Parker House Rolls


So this turned out to be a decent imitation! Personally, it was more of an Abe & Louie’s style but tasted amazing, none the less.

This dough is rather elegant…. It’s soft, smooth and silky.


It starts with butter melted in simmering milk. The yeast will become frothy after about 10 minutes in 110° water. I was being impatient and had to watch the temp on the thermometer slowly make its way down….



You then add the beaten eggs, salt, sugar and flour. I found the quantity of flour to be too little so I ended up adding another cup, as it was coming together in the mixer.

After a quick knead, it was to time to rest. After about an hour, it doubled in size. A quick punch and light kneading, and we were ready to go.

Instead of a baking sheet, lined with parchment paper, I opted for the cast iron skillet, lightly oiled.

They will continue to rise, in the pan, so don’t overcrowd!



They baked up beautifully!!


Recipe courtesy of Bobby Flay.
1 1/2 cups milk
1 stick unsalted butter, cut into pieces, plus more for brushing
1/2 cup sugar
1 package active dry yeast
1/2 cup warm water
3 large eggs, lightly beaten
1 1/2 teaspoons salt
6 cups all-purpose flour
Place milk in a small saucepan and bring to a simmer. Remove from the heat, stir in the butter and sugar and let cool. Dissolve yeast in warm water and let sit until foamy. Combine milk mixture, eggs, yeast, salt, and 1/2 of the flour in a mixer with the dough attachment and mix until smooth. Add the remaining flour, 1/2 cup at a time, and stir until a smooth ball forms.

Remove from the bowl and knead by hand on a floured surface for about 5 minutes. Place in greased bowl, cover, and let rise in a warm place until doubled in bulk, about 60 to 70 minutes. On a floured surface, punch down the dough and shape into desired shapes. Place on a parchment paper-lined baking sheet. Cover again and let rise until doubled, about 30 to 40 minutes.

Preheat the oven 350 degrees F.

Bake for about 20 minutes or until golden brown. Remove from the oven and brush with melted butter before serving.


  1. This recipe looks great but there are some things I am curious about: (wanting to make these for Thanksgiving)

    1) How many rolls total does this make?
    2) I see a comment below the photo of the flour that says you added in another cup because the “quantity looked too little.” How would someone who has never made these before and following the amounts in the recipe know how to adjust if needed?
    3) Can you make the rolls and freeze them?

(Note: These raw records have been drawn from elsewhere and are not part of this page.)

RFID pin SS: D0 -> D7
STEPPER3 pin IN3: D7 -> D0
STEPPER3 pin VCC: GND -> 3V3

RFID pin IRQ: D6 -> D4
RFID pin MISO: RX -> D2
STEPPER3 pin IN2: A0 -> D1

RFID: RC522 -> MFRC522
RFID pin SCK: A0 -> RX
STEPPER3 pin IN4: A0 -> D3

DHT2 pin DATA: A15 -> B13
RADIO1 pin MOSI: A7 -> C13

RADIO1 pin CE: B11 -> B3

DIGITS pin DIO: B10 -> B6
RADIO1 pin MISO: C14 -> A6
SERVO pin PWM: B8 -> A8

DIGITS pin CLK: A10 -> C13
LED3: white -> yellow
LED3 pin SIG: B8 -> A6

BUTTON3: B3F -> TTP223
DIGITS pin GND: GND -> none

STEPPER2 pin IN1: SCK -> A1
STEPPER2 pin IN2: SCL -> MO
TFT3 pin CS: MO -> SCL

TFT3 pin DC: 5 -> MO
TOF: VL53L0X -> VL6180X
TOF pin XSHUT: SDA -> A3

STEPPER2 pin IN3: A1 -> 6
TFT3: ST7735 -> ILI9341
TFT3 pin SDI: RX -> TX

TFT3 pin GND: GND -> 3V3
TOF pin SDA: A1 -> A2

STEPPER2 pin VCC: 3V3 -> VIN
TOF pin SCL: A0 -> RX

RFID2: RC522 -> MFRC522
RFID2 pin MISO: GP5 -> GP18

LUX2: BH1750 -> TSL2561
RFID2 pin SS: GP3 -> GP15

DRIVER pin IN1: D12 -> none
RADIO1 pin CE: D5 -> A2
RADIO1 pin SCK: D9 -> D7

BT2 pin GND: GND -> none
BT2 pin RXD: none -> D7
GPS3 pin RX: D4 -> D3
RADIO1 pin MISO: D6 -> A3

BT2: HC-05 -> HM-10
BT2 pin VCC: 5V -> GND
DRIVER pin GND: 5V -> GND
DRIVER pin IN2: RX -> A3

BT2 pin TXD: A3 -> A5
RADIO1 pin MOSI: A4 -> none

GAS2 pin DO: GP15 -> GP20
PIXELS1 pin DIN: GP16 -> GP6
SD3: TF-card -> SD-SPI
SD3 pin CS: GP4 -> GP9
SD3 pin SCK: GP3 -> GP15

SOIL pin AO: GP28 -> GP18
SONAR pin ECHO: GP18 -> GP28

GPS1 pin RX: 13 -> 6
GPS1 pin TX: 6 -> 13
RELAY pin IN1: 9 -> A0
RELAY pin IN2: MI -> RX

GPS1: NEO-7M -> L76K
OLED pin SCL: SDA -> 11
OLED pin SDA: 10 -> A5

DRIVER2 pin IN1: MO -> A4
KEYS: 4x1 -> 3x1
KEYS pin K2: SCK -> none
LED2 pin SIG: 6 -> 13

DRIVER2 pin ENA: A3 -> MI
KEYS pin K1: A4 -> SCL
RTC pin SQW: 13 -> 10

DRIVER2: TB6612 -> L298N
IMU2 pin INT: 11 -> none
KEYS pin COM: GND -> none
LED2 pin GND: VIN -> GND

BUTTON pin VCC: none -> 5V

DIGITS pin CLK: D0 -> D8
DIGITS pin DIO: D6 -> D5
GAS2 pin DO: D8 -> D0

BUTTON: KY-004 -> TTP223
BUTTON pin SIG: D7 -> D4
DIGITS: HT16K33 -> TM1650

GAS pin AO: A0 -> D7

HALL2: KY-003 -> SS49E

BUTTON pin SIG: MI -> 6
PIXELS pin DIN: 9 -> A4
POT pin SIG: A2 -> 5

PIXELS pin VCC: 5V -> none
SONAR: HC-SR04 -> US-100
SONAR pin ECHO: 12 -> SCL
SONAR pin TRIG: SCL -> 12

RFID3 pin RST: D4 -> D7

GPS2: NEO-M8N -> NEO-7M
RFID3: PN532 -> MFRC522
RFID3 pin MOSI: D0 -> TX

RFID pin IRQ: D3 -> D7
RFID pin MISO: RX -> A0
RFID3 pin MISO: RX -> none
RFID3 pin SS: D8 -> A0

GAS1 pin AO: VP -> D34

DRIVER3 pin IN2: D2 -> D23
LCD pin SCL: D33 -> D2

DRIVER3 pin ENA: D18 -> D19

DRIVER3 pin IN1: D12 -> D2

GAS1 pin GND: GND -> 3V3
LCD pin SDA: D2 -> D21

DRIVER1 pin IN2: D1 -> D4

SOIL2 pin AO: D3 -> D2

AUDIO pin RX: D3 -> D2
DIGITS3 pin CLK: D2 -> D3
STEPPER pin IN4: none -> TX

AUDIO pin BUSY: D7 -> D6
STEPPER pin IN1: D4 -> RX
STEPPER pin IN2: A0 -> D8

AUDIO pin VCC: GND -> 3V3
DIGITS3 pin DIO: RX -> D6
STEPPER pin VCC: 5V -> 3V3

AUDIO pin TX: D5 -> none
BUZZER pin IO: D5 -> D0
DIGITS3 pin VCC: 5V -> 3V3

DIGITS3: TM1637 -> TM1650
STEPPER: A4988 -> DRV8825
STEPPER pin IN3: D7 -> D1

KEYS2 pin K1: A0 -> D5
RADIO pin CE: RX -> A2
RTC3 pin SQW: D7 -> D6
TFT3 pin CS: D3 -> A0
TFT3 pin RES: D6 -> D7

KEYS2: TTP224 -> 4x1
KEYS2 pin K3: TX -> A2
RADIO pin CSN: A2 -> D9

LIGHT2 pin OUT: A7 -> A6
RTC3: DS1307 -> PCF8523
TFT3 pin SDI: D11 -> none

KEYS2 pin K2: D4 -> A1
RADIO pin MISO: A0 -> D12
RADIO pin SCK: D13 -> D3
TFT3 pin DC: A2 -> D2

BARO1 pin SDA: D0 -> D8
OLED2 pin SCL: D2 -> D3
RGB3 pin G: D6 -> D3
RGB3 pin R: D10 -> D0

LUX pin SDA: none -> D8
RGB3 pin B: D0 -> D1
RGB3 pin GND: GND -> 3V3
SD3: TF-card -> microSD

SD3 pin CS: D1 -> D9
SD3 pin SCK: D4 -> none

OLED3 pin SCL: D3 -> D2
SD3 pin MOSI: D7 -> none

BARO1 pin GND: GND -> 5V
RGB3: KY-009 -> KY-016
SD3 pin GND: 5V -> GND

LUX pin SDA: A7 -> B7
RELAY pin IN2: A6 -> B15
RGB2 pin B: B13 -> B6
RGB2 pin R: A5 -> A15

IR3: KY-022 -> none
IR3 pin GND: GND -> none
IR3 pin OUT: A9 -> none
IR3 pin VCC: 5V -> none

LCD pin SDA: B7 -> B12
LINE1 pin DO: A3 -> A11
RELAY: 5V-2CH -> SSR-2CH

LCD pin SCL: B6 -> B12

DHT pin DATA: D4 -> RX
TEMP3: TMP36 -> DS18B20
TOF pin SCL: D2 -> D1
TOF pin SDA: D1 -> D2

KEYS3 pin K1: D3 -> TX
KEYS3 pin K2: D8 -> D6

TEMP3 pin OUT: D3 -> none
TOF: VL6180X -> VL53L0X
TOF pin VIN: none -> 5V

If so…. what step would you freeze them at, and then would you bake them frozen, or let them thaw first?

    • Hi! It made seven pretty decent sized rolls. So I could tell it needed more flour because it was too sticky to handle. Just keep adding until it’s tacky but not sticky. It really all depends on the humidity level. As far as freezing, I would probably cook them 80% then freeze. So par cook and then finish them off, when they’re almost 100% defrosted. Good luck!!!